Tonight, rain rivuleted my windshield and I remembered driving MawMaw home that day, alone, because Kirk was in no condition to be around her. I knew, someday, he’d be ashamed. But not now. He’d won his mission to conquer me. He’d made me love him to distraction again and now, he’d become bored with the whole thing and had turned to drinking and God only knew what else.
I turned the windshield wipers on, barely able to see the highway ahead. Rain and tears blended in a melancholy symphony of grief and pain.
Grief for something vital and pure within the hallowed walls of marriage. Gone. Something inside me knew,
felt
the slimy spirit of betrayal.
Pain from my indomitable inner-self, who refused to accept its demise.
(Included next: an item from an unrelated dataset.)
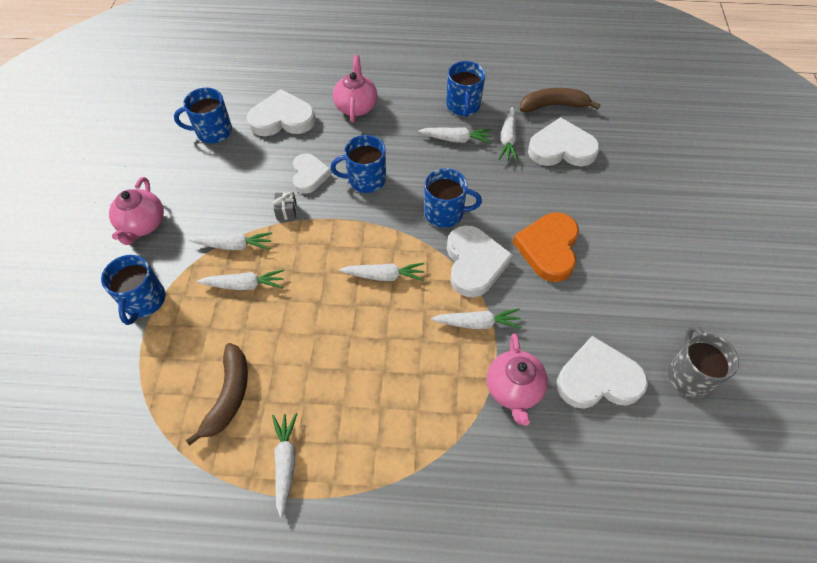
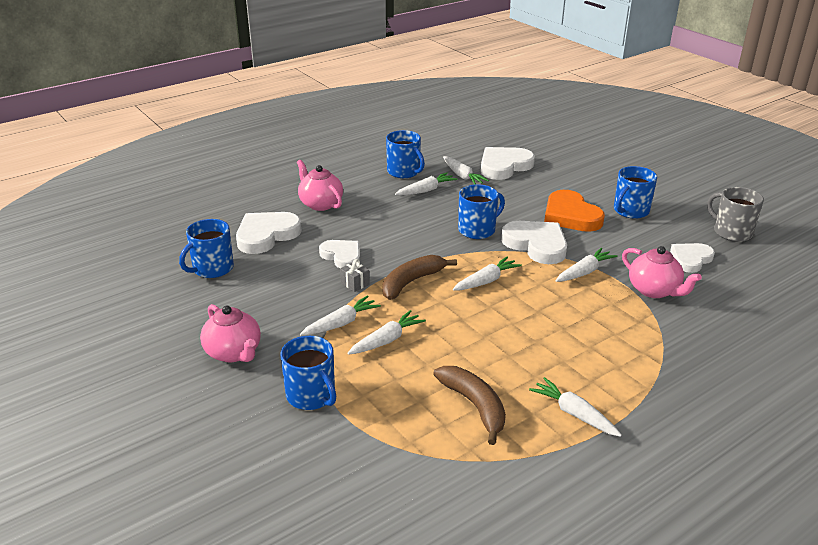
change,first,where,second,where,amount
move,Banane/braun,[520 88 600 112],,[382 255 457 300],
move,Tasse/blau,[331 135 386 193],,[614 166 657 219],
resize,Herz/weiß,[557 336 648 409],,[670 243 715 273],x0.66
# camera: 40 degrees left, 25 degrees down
“Bloody rain.” I leaned forward, wiping the foggy windshield with damp wadded tissue, focusing my teary-blurred gaze on the road ahead. I slowed the VW down to a more tranquil forty-five mph.
I checked into the Landmark and settled in, tired and hungry. It was nearly eleven o’clock by the time I finished a sandwich from room service, a splurge I felt I deserved after the long drive. I called my home number. No answer.
I watched television for the next couple of hours. Then tried to begin a Fern Michaels novel but couldn’t concentrate. I tried again to reach Kirk. No answer. I looked at the ornate wall clock. One-ten am.
Only then did I give in to the tears that had threatened since I walked into the lavish setting surrounding me. I cried until I hiccupped and was out of breath. I pulled on my housecoat and went out onto the private balcony to fold myself into a lounge chair, where I watched the dark ocean until dawn turned it silver and the sun climbed up to paint its horizon golden and banish my nightmares. I went inside, closed the drapes and pulled the covers over my head and slept.